Requiring more stringent disclosures may be a step toward harmonization of accounting standards.

Globalization of enterprises, mergers, acquisitions and deregulation all have brought about changes in the way business is conducted and in the ways CPAs report on business activities. Given myriad changes in the business environment and in financial reporting requirements, it is time to reconsider how disaggregated disclosures are made.

Such diclosures are intended to give investors, creditors and other financial statement users a more detailed understanding of an enterprise's diverse operations. They aid users in identifying the factors underlying an enterprise's past financial results needed to assess risk and forecast future returns. Indeed, the Association of Investment Management and Research (AIMR), in its position paper Financial Reporting in the 1990s and Beyond, characterizes disaggregated financial data as indispensable and integral to the investment analysis process.

Financial statement users have exerted pressure on accounting standard setters to issue more stringent requirements for presenting disaggregated disclosures. Current standards require two primary bases for disaggregating consolidated financial data--industry segments and geographic areas--and two other bases--major customers and export sales. Considerable latitude is allowed in determining industry segments and geographic areas. The lack of specific guidance has resulted in inconsistencies in how enterprises define industry segments and geographic areas and in how they identify foreign operations.

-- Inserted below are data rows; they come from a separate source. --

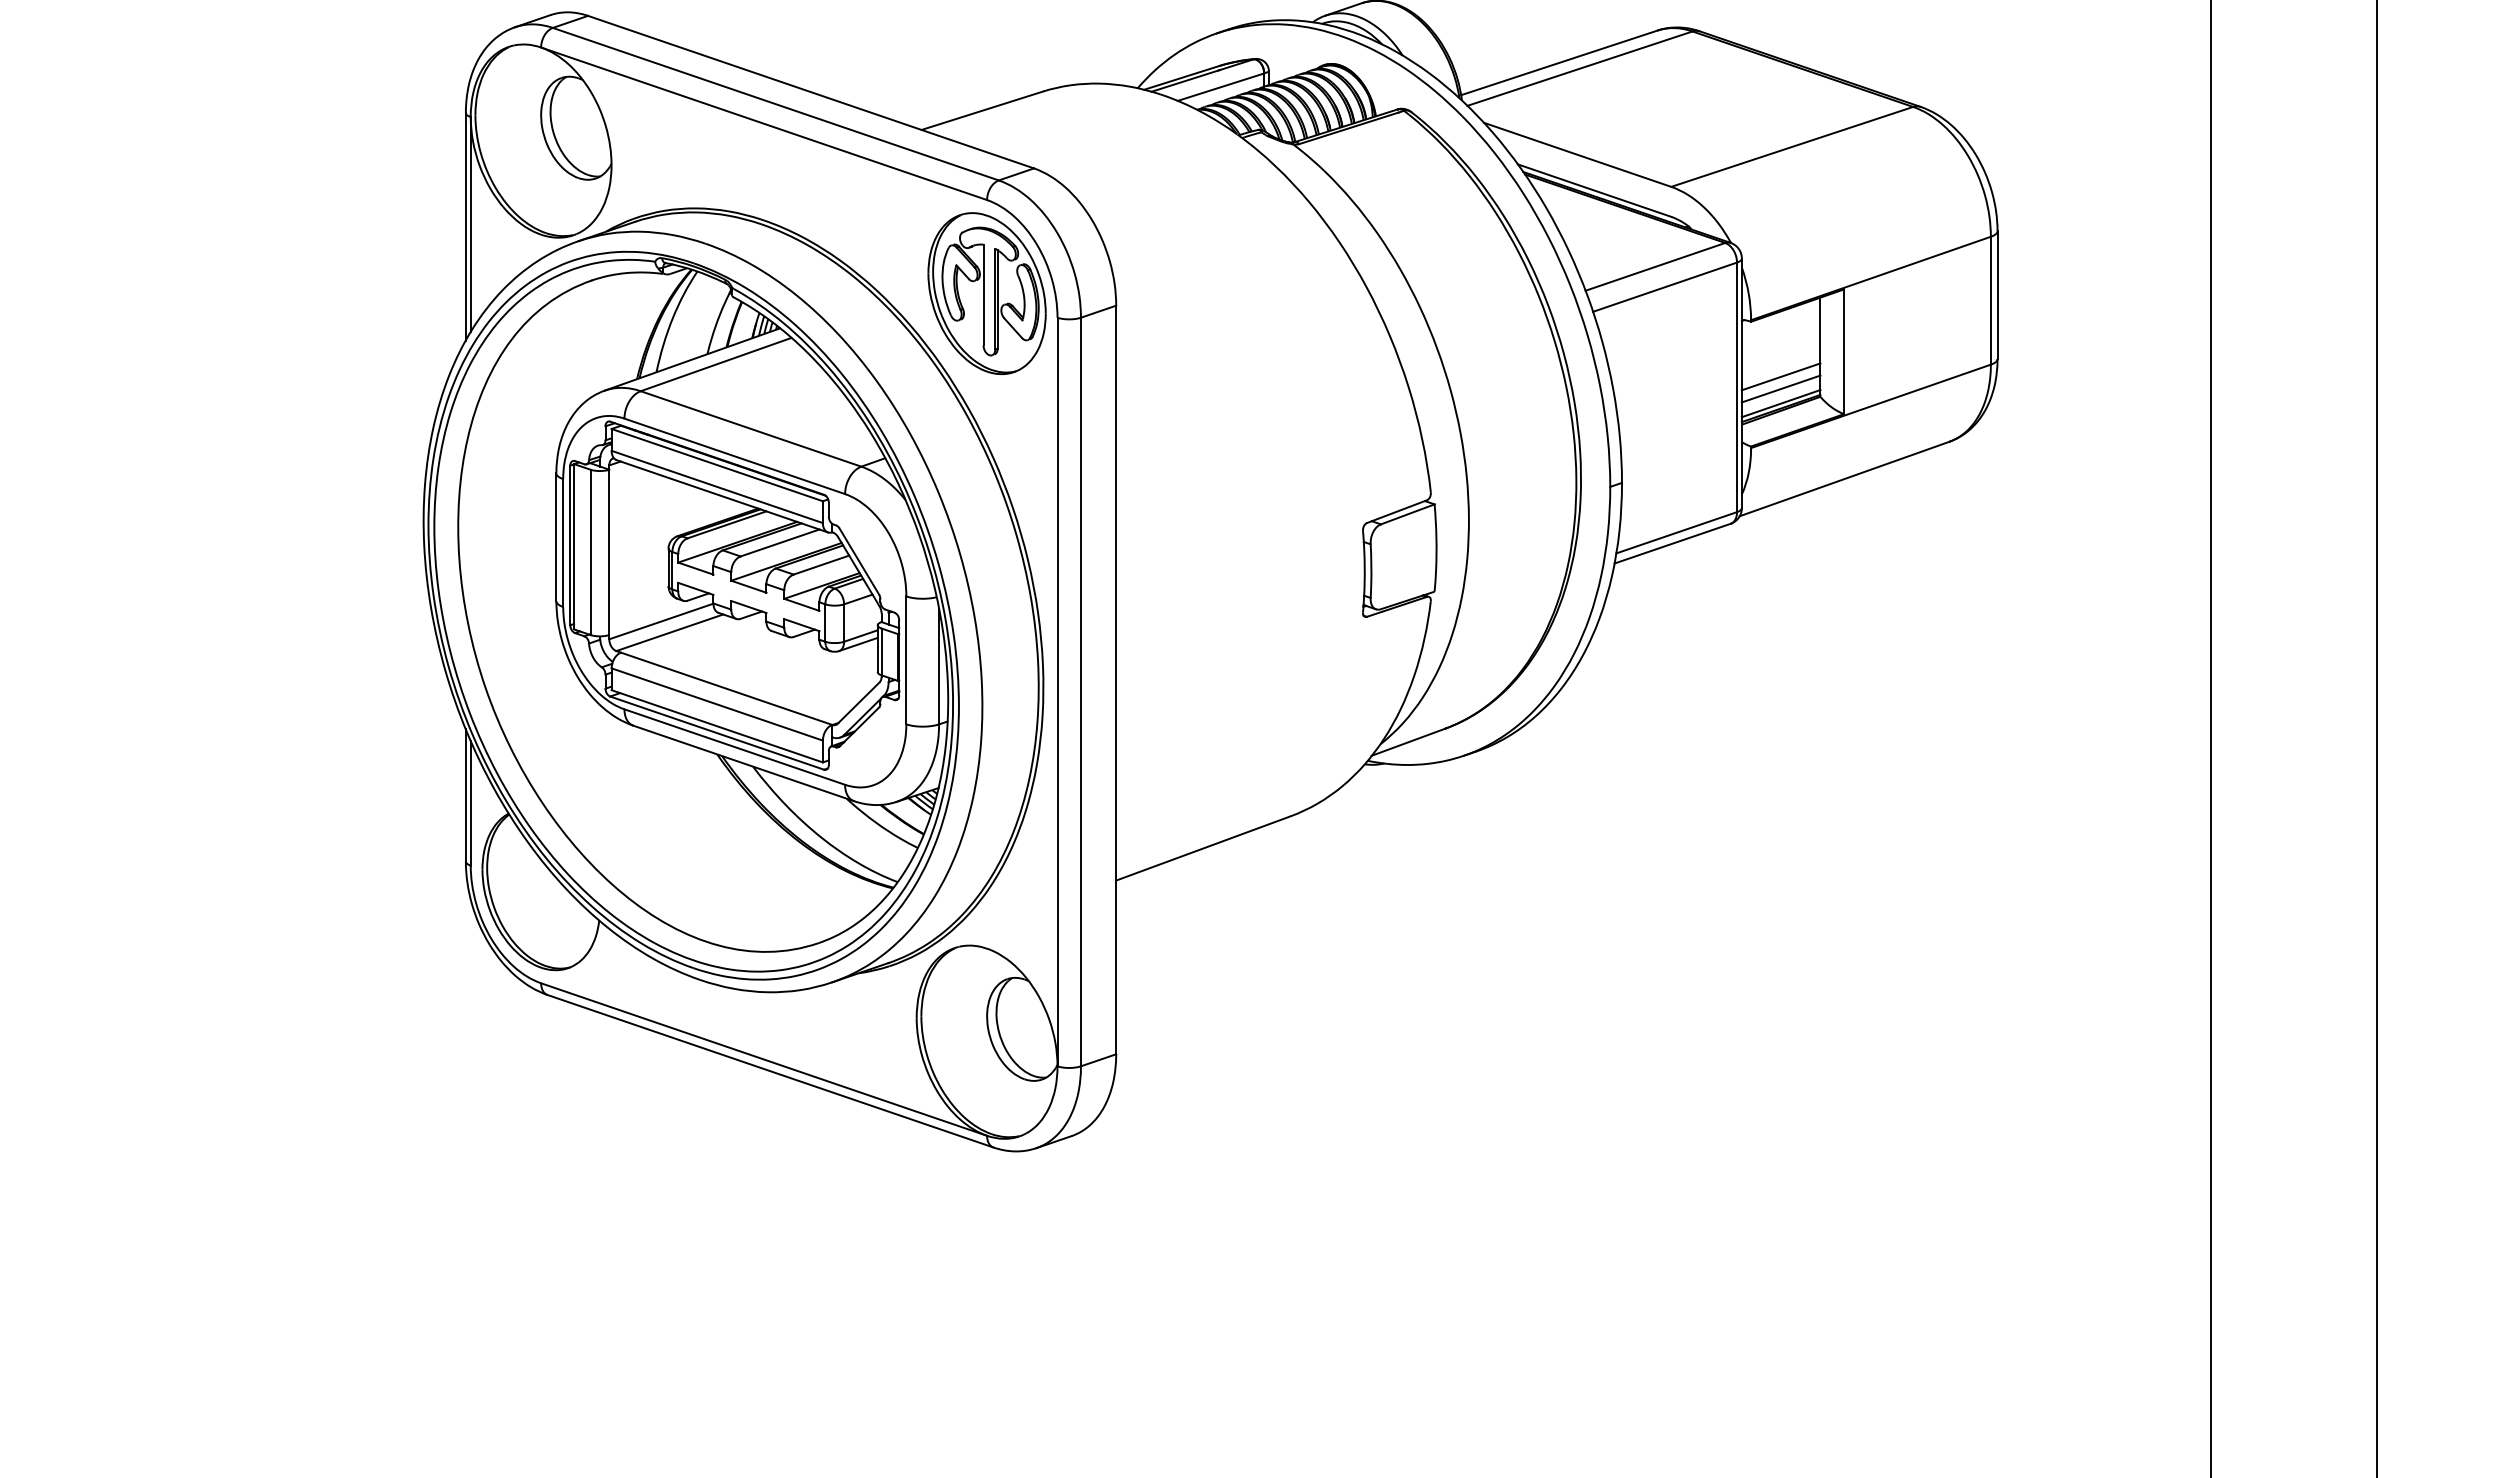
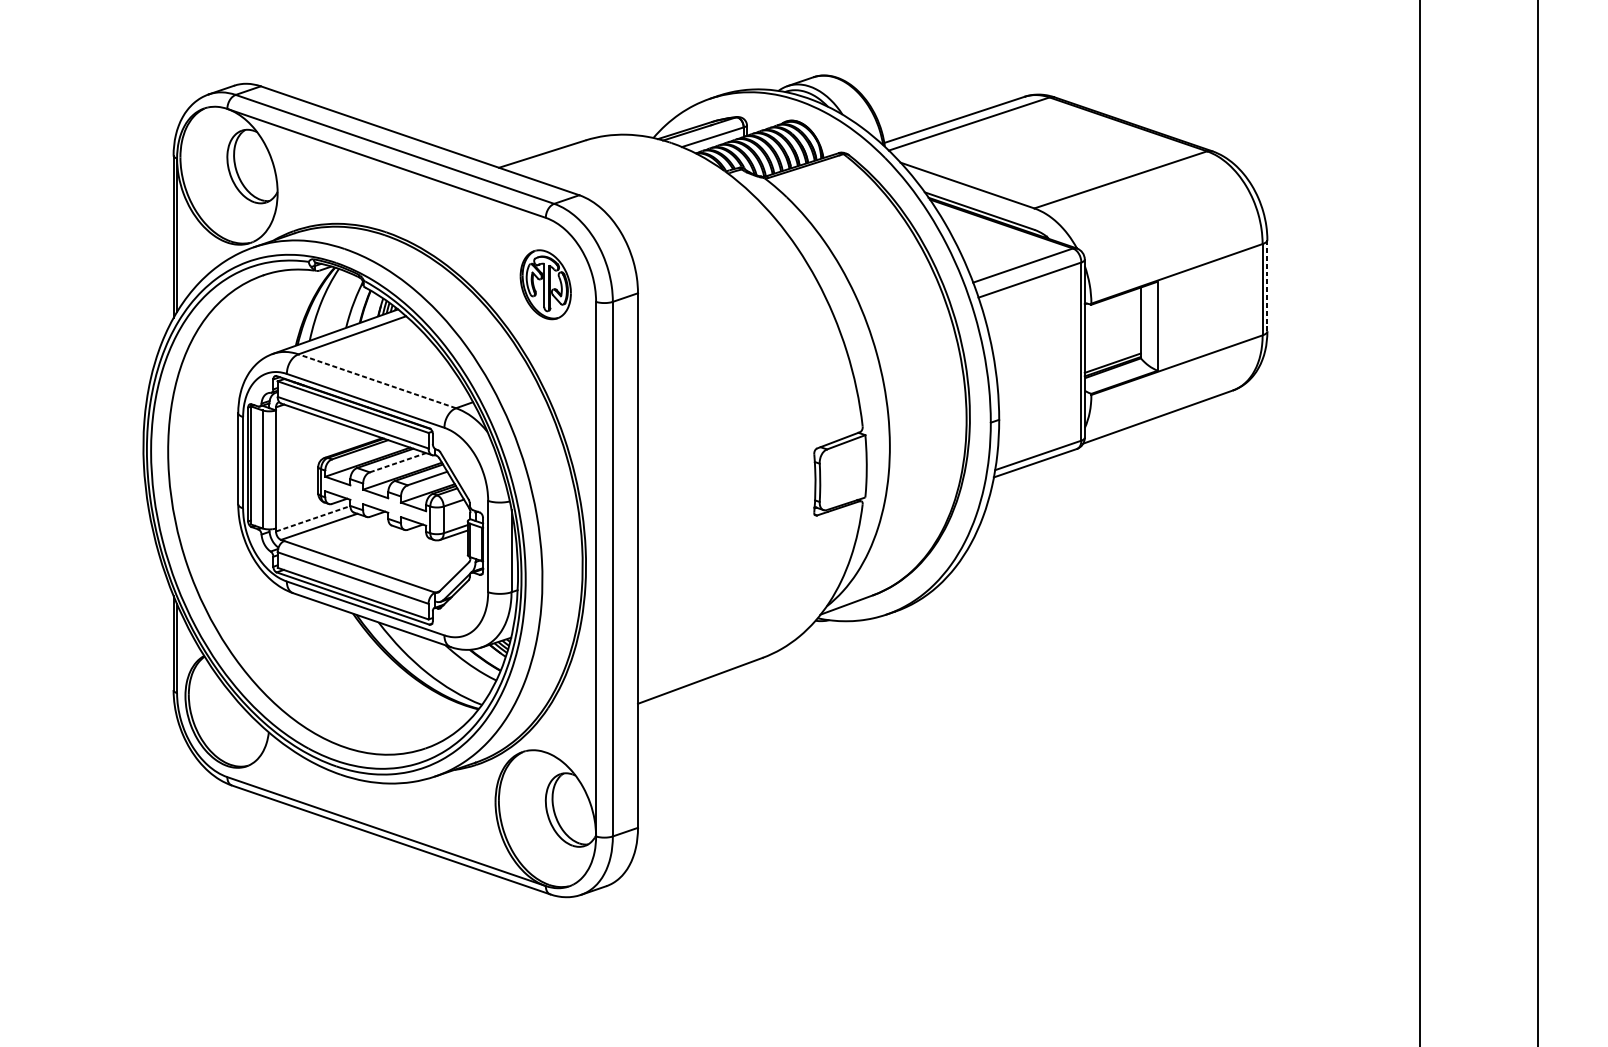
part: (986, 293) -> (545, 284), size x0.6
line: (1997, 295) -> (1267, 286), solid -> dashed
line: (1780, 376) -> (1112, 343), removed
line: (1780, 388) -> (1112, 352), removed
line: (751, 428) -> (377, 380), solid -> dashed
line: (780, 543) -> (398, 463), solid -> dashed
line: (661, 621) -> (313, 518), solid -> dashed

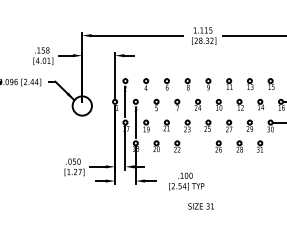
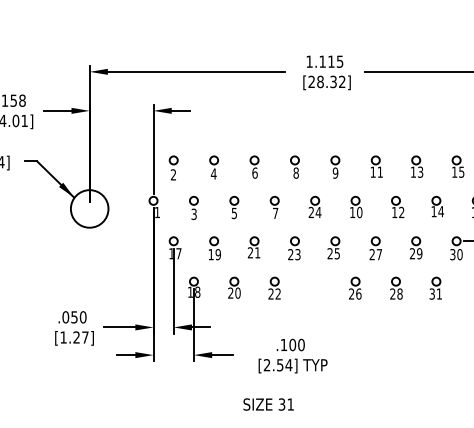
line: (125, 101) -> (173, 200), removed
line: (135, 122) -> (193, 241), removed
text: (200, 206) -> (267, 404), moved

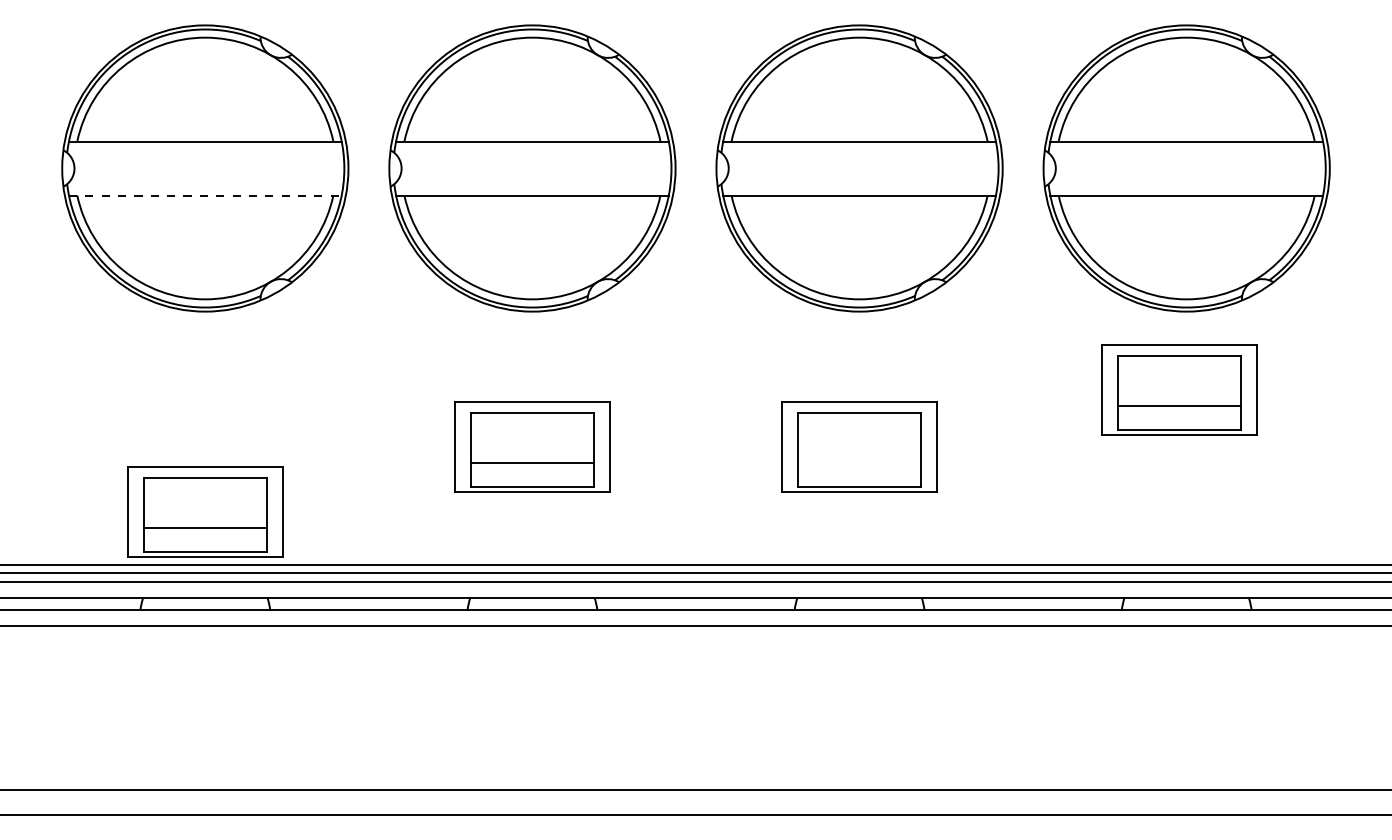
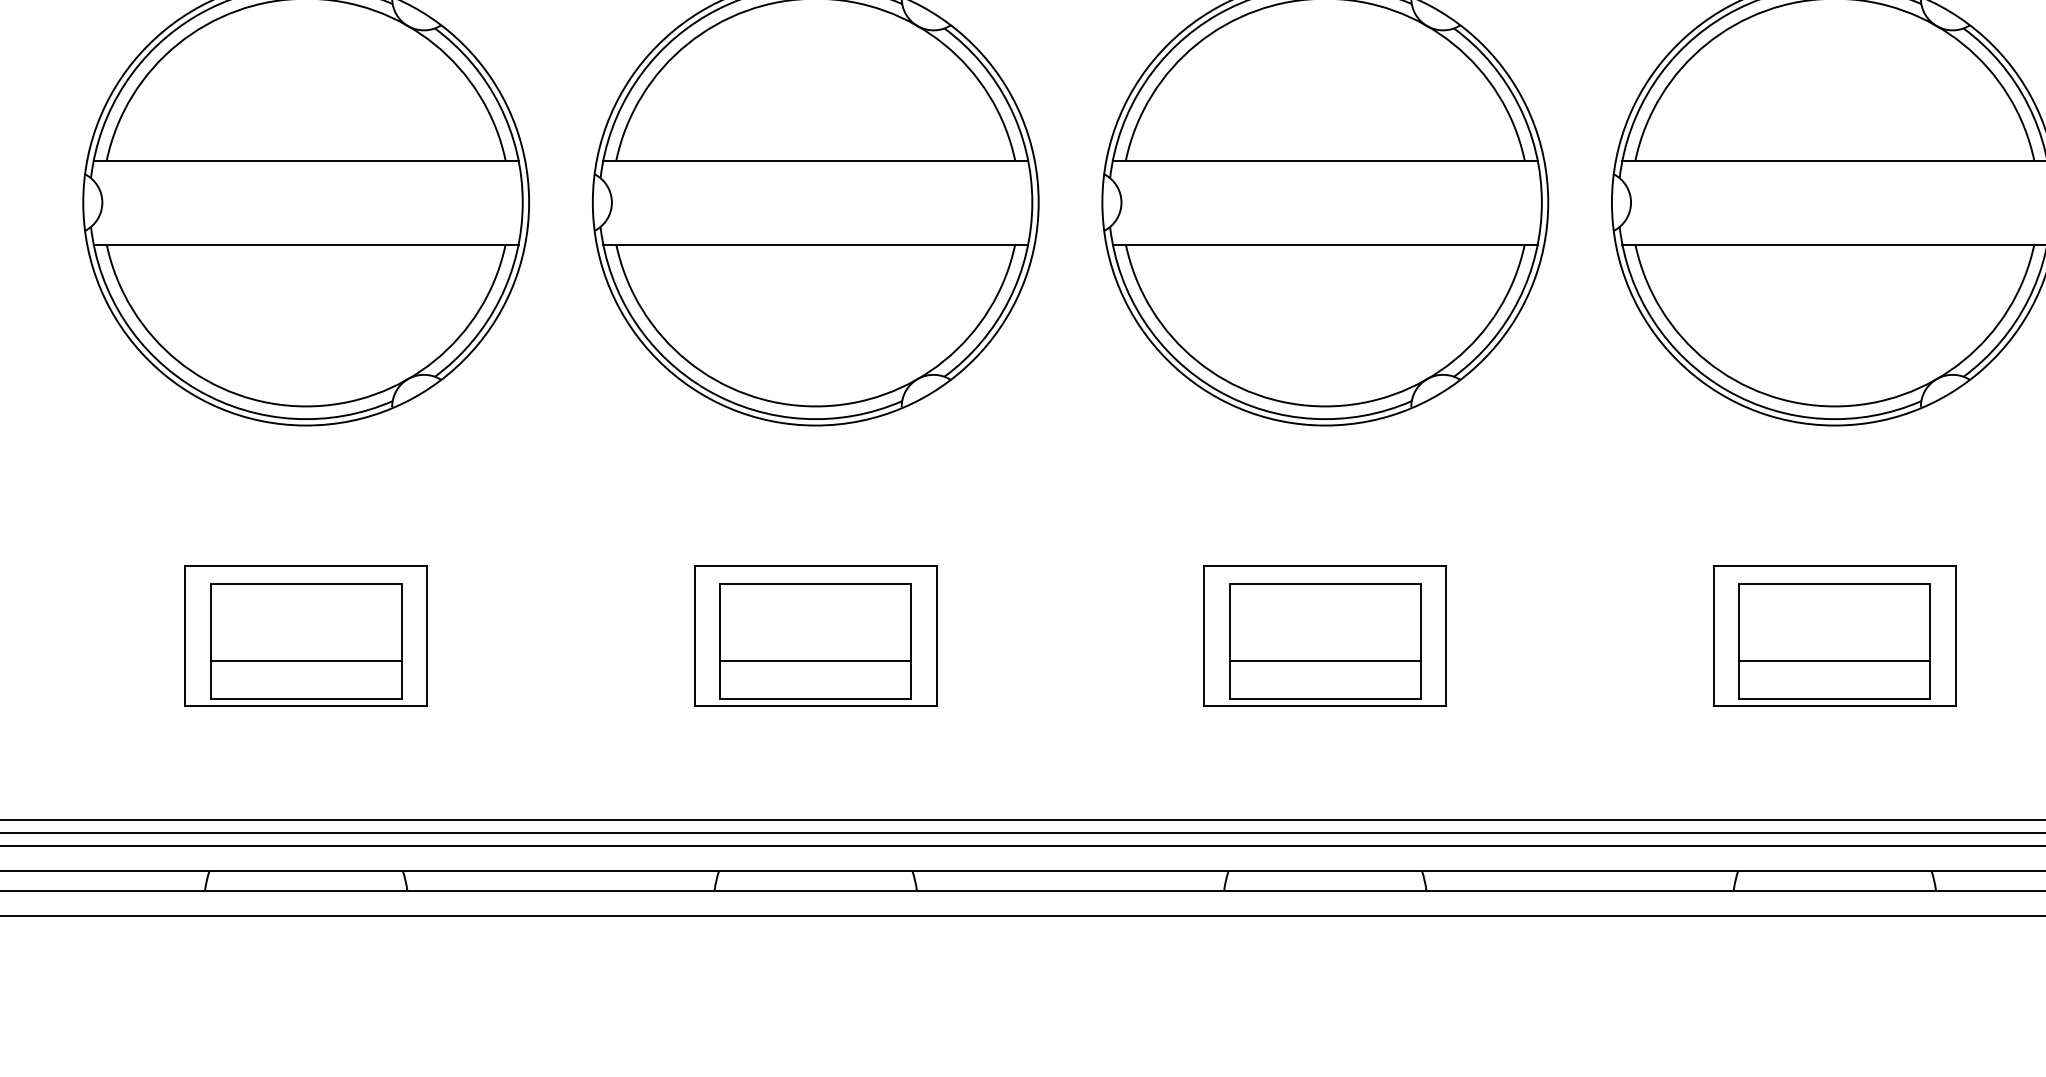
line: (205, 195) -> (306, 244), dashed -> solid
part: (1179, 389) -> (1834, 635), moved
line: (859, 462) -> (1325, 660), added
part: (205, 511) -> (306, 635), moved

In May 1993, the Financial Accounting Standards Board and the Canadian Institute of Chartered Accountants (CICA) accounting standards board (AcSB) jointly issued an invitation to comment, Reporting Disaggregated Information by Business Enterprises, in response. Disaggregated disclosures are one of the challenges standard setters face in their efforts to harmonize international accounting standards. The FASB and AcSB plan to issue an exposure draft in the second quarter of 1995.

This article examines the problems of disaggregated information reporting requirements as identified by the FASB, AcSB and statement users. Changes in the business environment that have necessitated reconsideration of current standards are addressed. Problems with specific aspects of disaggregated disclosures, such as industry and geographic segments, are discussed, as are proposed solutions.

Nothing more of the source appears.